A team of researchers has designed a mobile voting system optimised for use on a smartphone and tested its usability against traditional voting platforms.
"Current electronic voting systems have numerous issues - from usability and accessibility to security to the fact that many of them are nearing the end of their life cycle - and there are few good certified alternatives currently on the market," said Michael Byrne, professor of psychology and computer science at Texas-based Rice University.
They asked 84 participants with a diverse range of voting histories and educational backgrounds to engage in a series of mock elections using different voting methods.
Although the study found no reliable differences between the smartphone-based system and other voting methods in efficiency and perceived usability, smartphone owners committed fewer errors on the mobile voting system than on the traditional voting systems.
According to Byrne, there are numerous potential advantages to using a smartphone-based system.
Mobile voting offers the opportunity to cast votes when and where it is convenient for the voter.

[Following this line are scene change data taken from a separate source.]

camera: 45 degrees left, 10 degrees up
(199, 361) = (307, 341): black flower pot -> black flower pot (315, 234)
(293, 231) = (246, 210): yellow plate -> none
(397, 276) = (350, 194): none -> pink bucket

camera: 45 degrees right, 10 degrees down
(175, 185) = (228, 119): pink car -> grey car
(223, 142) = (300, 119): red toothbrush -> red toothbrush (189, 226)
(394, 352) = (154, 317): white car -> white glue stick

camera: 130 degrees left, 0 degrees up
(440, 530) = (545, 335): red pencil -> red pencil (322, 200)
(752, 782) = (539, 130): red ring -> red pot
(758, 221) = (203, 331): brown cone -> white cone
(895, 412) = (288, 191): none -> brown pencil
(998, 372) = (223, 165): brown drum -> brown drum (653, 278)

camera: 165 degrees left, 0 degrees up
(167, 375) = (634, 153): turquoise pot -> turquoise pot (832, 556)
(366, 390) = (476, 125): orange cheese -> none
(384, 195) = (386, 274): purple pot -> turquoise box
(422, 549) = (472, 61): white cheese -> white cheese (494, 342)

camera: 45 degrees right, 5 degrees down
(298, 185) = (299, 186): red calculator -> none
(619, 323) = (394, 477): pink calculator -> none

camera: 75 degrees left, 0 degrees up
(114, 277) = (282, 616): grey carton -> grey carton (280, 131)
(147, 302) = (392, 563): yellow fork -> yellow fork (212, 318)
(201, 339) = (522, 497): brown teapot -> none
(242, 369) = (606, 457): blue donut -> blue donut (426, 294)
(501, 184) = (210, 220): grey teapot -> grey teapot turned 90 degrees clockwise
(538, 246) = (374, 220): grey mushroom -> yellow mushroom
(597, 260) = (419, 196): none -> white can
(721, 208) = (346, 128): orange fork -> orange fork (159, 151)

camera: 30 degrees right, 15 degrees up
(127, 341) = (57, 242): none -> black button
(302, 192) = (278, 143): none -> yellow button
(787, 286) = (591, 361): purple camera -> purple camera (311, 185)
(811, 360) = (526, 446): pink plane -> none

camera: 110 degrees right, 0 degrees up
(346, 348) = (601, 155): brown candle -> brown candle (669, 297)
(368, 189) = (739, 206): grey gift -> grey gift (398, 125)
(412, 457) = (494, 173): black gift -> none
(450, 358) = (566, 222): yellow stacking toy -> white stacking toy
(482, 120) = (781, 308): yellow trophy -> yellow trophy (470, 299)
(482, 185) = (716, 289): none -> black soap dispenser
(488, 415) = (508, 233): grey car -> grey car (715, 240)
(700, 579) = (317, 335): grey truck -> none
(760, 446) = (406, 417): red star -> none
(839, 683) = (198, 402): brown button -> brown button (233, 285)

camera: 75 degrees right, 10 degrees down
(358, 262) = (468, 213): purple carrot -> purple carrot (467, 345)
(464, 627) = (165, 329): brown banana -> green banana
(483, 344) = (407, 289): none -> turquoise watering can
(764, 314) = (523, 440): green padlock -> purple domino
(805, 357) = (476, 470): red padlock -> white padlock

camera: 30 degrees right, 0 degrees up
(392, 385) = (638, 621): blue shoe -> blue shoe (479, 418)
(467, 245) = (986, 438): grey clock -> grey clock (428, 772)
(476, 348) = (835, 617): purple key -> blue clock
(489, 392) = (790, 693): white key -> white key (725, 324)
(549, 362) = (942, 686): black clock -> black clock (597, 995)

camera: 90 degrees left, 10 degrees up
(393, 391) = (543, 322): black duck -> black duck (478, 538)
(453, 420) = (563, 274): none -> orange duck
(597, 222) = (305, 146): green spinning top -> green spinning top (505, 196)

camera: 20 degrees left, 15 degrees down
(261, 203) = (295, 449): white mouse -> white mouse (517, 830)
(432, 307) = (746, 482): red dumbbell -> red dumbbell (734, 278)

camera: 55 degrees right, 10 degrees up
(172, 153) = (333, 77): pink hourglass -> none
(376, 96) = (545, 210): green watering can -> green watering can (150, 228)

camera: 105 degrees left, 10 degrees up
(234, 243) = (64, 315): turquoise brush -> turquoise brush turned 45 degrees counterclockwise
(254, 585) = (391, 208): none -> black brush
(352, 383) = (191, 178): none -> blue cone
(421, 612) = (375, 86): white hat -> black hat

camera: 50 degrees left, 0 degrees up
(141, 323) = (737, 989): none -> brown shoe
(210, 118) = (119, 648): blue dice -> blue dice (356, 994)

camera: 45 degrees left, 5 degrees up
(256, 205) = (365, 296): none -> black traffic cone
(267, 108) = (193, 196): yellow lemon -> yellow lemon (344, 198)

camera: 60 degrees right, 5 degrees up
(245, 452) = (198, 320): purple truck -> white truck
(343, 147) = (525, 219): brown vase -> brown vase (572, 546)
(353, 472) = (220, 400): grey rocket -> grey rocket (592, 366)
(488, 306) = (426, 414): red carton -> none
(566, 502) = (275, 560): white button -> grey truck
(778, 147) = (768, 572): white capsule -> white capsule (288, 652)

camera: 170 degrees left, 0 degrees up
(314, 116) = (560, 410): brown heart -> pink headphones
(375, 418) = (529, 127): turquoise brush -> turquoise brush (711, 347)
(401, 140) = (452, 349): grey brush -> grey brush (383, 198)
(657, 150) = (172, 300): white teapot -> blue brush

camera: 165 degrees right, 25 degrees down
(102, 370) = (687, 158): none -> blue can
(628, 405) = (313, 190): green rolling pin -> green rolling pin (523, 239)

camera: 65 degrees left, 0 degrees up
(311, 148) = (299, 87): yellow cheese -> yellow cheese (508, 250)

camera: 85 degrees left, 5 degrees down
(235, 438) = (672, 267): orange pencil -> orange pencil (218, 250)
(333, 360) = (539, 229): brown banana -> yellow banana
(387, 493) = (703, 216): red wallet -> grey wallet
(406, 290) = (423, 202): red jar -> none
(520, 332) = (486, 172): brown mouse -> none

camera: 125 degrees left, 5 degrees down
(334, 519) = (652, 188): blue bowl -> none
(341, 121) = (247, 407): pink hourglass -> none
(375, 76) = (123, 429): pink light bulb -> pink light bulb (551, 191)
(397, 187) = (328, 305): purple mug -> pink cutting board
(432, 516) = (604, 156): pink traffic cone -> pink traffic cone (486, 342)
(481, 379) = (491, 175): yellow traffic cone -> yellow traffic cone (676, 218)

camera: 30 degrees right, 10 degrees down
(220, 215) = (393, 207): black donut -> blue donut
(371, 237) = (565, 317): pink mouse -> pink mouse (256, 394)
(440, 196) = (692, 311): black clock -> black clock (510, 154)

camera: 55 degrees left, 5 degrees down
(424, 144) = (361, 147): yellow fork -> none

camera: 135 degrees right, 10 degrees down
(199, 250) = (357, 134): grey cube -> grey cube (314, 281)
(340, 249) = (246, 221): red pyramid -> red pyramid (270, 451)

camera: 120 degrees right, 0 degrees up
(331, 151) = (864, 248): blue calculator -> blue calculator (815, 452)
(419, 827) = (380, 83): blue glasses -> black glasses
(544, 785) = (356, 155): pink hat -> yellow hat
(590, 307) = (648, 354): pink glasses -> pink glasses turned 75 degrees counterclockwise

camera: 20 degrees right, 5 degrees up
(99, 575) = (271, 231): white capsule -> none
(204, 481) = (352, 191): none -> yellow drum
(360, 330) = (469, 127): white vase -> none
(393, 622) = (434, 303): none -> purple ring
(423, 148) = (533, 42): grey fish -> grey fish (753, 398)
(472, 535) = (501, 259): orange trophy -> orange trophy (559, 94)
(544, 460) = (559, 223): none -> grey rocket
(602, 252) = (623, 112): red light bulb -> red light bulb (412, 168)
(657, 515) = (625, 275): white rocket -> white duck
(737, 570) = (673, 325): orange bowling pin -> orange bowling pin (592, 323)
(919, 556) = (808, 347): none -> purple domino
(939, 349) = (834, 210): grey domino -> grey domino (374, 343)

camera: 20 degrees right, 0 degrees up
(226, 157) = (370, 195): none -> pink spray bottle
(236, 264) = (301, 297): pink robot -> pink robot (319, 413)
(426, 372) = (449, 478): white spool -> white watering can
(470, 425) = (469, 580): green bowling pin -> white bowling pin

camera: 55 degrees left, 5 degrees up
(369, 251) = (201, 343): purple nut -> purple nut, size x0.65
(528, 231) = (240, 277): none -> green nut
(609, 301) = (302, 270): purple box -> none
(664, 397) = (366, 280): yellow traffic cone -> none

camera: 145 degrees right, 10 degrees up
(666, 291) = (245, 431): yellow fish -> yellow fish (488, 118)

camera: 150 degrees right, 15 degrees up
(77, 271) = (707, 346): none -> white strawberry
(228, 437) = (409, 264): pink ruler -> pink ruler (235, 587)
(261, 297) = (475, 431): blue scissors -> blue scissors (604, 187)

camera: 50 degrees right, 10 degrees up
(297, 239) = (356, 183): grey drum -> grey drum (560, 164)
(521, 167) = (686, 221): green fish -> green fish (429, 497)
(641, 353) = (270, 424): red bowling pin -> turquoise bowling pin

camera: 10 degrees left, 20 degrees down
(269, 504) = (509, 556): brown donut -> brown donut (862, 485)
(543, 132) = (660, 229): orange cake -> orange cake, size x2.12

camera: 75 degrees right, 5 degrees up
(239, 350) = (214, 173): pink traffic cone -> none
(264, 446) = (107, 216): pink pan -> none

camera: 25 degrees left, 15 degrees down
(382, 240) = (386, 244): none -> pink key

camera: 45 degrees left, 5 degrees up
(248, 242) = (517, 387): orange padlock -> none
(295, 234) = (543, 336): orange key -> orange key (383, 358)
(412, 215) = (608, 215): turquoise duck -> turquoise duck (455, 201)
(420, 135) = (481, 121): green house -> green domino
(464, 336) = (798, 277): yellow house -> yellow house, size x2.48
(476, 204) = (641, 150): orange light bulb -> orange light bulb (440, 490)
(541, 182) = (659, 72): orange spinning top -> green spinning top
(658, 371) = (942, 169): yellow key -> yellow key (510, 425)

"However, making this work as an anywhere, anytime system requires solving a substantial number of serious security and authentication problems that may not be solvable, and certainly not in the near term," explained Byrne.
Research is supposedly needed to develop systems that allow voters to securely and anonymously submit their ballots.
"There may be compromise solutions that involve the mobile user interface that do not have the same security requirements, though they would not be as convenient," added Byrne in the study published in the journal Human Factors.